PROBLEM TO WORK ON: Using the listing below, report how many lines hold the word "removed", and nothing else.
-- Opening Marker --
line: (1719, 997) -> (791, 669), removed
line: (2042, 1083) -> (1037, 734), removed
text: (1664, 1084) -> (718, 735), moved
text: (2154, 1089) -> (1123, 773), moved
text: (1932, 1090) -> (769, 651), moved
-- Closing Marker --
WRITTEN ANSWER: 2